Possibly not what you wanted but I thought it was interesting ..
If $3.75 is on the cards I am buying more .....
..Maybe even if it isn’t I will buy more
While the imminent Foster's takeover might remind Queenslanders even their famous XXXX is controlled by overseas interests, at least they can draw comfort in the familiarity of Milton brewery and the beer it produces.
But a new documentary shows it could have been a very different story if a pair of Irish shopkeepers or a Perth tycoon had their way.
A History Channel documentary on the history of beer reveals how iconic Queensland beer XXXX almost became XXXXX in a bitter brewing war.
Your Shout: A History of Beer is a two-part miniseries airing on the History channel that sheds light on the pocked past of beer making in Australia, including the tradition of brewing in Queensland.
Producer Adam Franklin says he was surprised to discover that the two brewers who would eventually merge under the Castlemaine Perkins banner were Victorian, not to mention that the four Xs could may well have been five.
American G.I.s on the back of a Castlemaine Brewery truck in Charlotte Street, Brisbane, 1942.CREDIT:MARK MULLER
Franklin is referring to the big brewing families of the state, the Fitzgeralds and the Perkins, who shared beer interests in Victoria at the 1860s.
Though early investors in the Fitzgerald's Castlemaine town brewery, the Irish Perkins brothers, Patrick and Thomas, sold off their shares and went north to build Toowoomba's Downs Brewery in 1868.
They then took over Mary Street's Stanbridge and Harrison Brewery in 1872, a year after their former business partners had expanded their Castlemaine brand to Brisbane, establishing operations in Milton.
At the time, the Perkins were producing a XXX bitter ale, so labelled for the strength of the beer.
City Brewery owned by Perkins & Co., Brisbane, 1872-1882.
“Then the Fitzgeralds brought out a XXXX and they patented it,” Franklin says of a move that also saw the Milton site immortalised on the logo.
“And then the other mob [the Perkins] put out a XXXXX, but it was already too late, they couldn't handle the competition and strength of Castlemaine.
“[In 1928] they eventually merged, and XXXXX was gone for good.”
But that wasn't to be the only public stoush that threatened to disrupt the drinking habits of a market, which Franklin describes as fiercely loyal and parochial.
In 1985, Alan Bond decided to expand his Perth-based Swan Brewery east, spending $1.2 billion to buy the Castlemaine operation, recently merged with Toohey's, and dropped Perkins from its name.
“When Bond took over from Perth, he took the XXXX sign down from the Milton brewery in Brisbane and he put the Bond Company logo up there,” Franklin says.
“And from what I hear, it made the Queenslanders quite angry.”

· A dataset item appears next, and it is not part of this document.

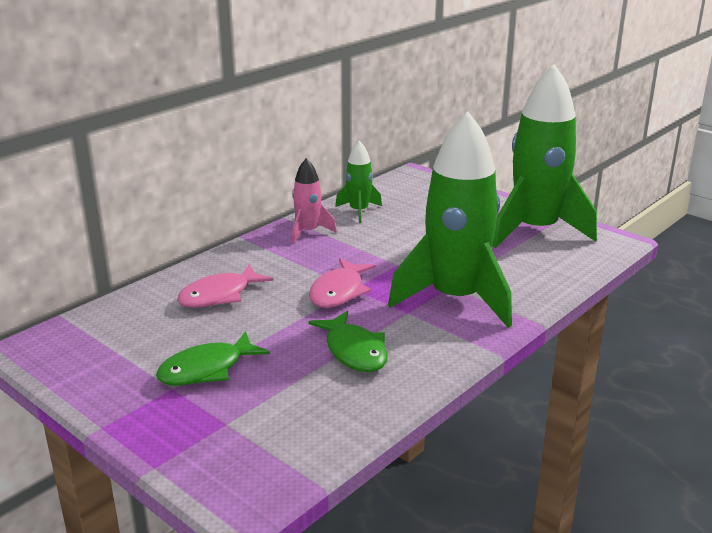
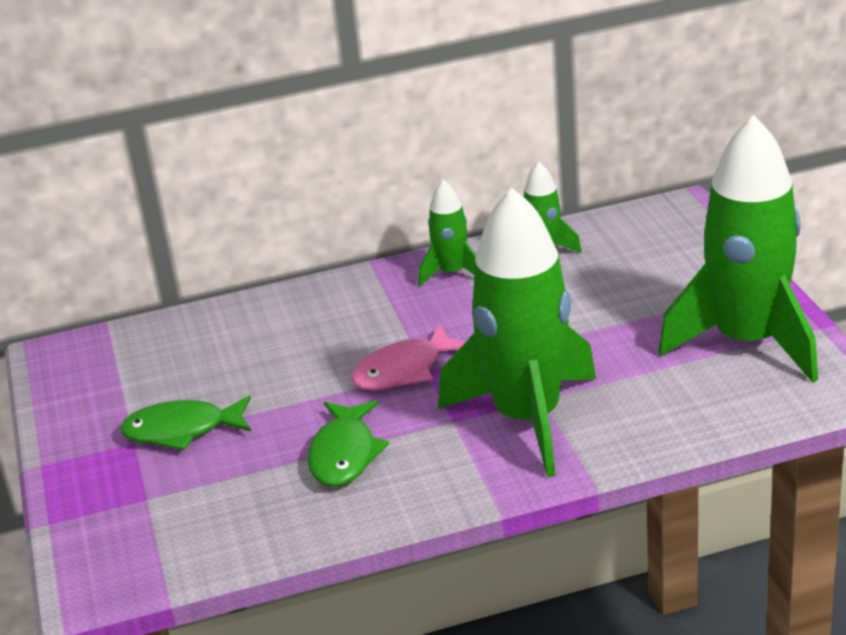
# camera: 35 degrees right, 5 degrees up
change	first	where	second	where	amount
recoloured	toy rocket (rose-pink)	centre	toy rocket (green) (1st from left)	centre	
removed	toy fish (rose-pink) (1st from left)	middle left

Franklin's documentary also shows that Bond changed the logos and added a West Australian address – insults to state pride that prompted local publican Bernie Power to launch his own beer, Power's Bitter.
The beer only lasted a few years before caving to a takeover from Carlton United Breweries, Power managed to stake a 10 per cent claim in the local market heavily dominated by Castlemaine Toohey's, which was in turn snapped up by Lion Nation in 1992.
It was a period that heralded the massive changes that continue to rock the Australian beer industry and drinking culture, evidenced today by a shift in branding dominance of foreign owned brands in the market.
Franklin believes this shift has witnessed a new kind of parochialism emerge, with the line that used to divide drinkers by states now pushed to the very edges of the continent.
“I think it does mean now we consider local to be the Australian back yard, not the state, [because] we hate the fact we're losing our Australian icons,” he says.
“When we lose anything Australian, it's a part of us that's gone.”
This has part contributed to a counter-beer culture that Franklin says is lead by boutique brewers and modern drinkers whose passion for home-grown ales goes fuses localism with gourmet tastes.
“I don't think the little brands are even out there to take on the big boys, but the boutique brewers are there, and they have a real passion about the taste, and what goes into their beer,” he says.
“You've got companies like Coopers and Little Creatures expanding - Coopers has always been strong in South Australia, but it was only in the last decade you saw them go around the nation.
“And now, with Foster's being sold, they're the biggest Australian owned brand.”
Here's cheers to that.
Your Shout: A History of Australian Beer is a two-part series on the History Channel. Episode two screens September 28 at 7.30pm AEST.”